Les antidépresseurs ne provoquent pas d'anomalies congénitales, selon une nouvelle étude torontoise. La crainte que les femmes enceintes qui prennent ce type de médicaments n'accouchent de bébés ayant des malformations avait poussé les autorités médicales américaines et canadiennes à restreindre leur usage en 2005.

«Quand vous allez sur Google, vous trouvez des milliers de sites qui font peur aux femmes enceintes prenant des antidépresseurs, explique l'auteure principale de l'étude, Adrienne Einarson de l'hôpital Sick Kids à Toronto. Les autorités médicales ont été trop hâtives en déconseillant cette utilisation. Les études étaient petites et préliminaires.»
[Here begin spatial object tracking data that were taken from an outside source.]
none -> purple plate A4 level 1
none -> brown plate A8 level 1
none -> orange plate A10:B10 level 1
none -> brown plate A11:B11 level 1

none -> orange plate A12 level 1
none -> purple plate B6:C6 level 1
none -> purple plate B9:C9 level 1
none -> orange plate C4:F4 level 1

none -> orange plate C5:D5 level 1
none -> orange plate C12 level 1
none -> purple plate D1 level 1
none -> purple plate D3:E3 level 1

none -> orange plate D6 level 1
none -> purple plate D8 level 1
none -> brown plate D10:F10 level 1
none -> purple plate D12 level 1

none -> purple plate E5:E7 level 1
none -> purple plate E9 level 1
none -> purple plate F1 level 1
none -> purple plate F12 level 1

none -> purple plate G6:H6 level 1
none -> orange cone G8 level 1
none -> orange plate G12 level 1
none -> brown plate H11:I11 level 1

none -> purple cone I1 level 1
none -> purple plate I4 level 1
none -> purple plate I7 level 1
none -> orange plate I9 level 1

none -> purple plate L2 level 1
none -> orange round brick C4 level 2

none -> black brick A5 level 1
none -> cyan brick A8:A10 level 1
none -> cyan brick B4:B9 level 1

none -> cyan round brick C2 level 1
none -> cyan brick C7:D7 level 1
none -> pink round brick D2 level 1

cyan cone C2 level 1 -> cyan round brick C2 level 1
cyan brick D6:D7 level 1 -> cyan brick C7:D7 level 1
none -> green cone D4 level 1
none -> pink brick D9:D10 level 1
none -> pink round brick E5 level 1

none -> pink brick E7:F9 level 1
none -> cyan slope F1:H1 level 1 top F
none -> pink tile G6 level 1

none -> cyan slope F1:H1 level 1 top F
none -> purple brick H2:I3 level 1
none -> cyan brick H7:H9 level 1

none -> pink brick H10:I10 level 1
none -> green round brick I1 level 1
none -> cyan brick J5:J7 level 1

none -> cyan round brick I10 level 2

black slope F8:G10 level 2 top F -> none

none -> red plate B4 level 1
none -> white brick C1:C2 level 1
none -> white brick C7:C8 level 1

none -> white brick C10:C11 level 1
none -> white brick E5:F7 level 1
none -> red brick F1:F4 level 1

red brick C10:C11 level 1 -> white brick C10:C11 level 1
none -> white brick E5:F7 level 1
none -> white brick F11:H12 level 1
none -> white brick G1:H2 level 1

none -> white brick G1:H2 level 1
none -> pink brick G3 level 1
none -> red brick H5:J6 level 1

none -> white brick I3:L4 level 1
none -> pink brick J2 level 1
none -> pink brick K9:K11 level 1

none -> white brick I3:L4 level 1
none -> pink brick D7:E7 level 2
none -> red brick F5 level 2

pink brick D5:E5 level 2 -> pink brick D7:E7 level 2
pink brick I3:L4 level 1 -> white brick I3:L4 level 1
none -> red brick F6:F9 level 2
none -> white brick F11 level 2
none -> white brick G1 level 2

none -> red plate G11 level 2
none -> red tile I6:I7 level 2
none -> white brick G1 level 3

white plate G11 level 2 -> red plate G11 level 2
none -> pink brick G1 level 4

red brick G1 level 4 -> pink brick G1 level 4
L'étude de Mme Einarson, publiée dans la Revue canadienne de psychiatrie, est la plus importante à ce jour. Elle comporte presque 2000 participantes, et est prospective, c'est-à-dire que les cobayes ont été recrutés au début de la grossesse, et suivis par la suite. Les études prospectives sont plus probantes que les études rétrospectives, qui partent avec des cas de malformations et fouillent dans les dossiers médicaux des mères pour savoir ce qu'elles prenaient durant la grossesse.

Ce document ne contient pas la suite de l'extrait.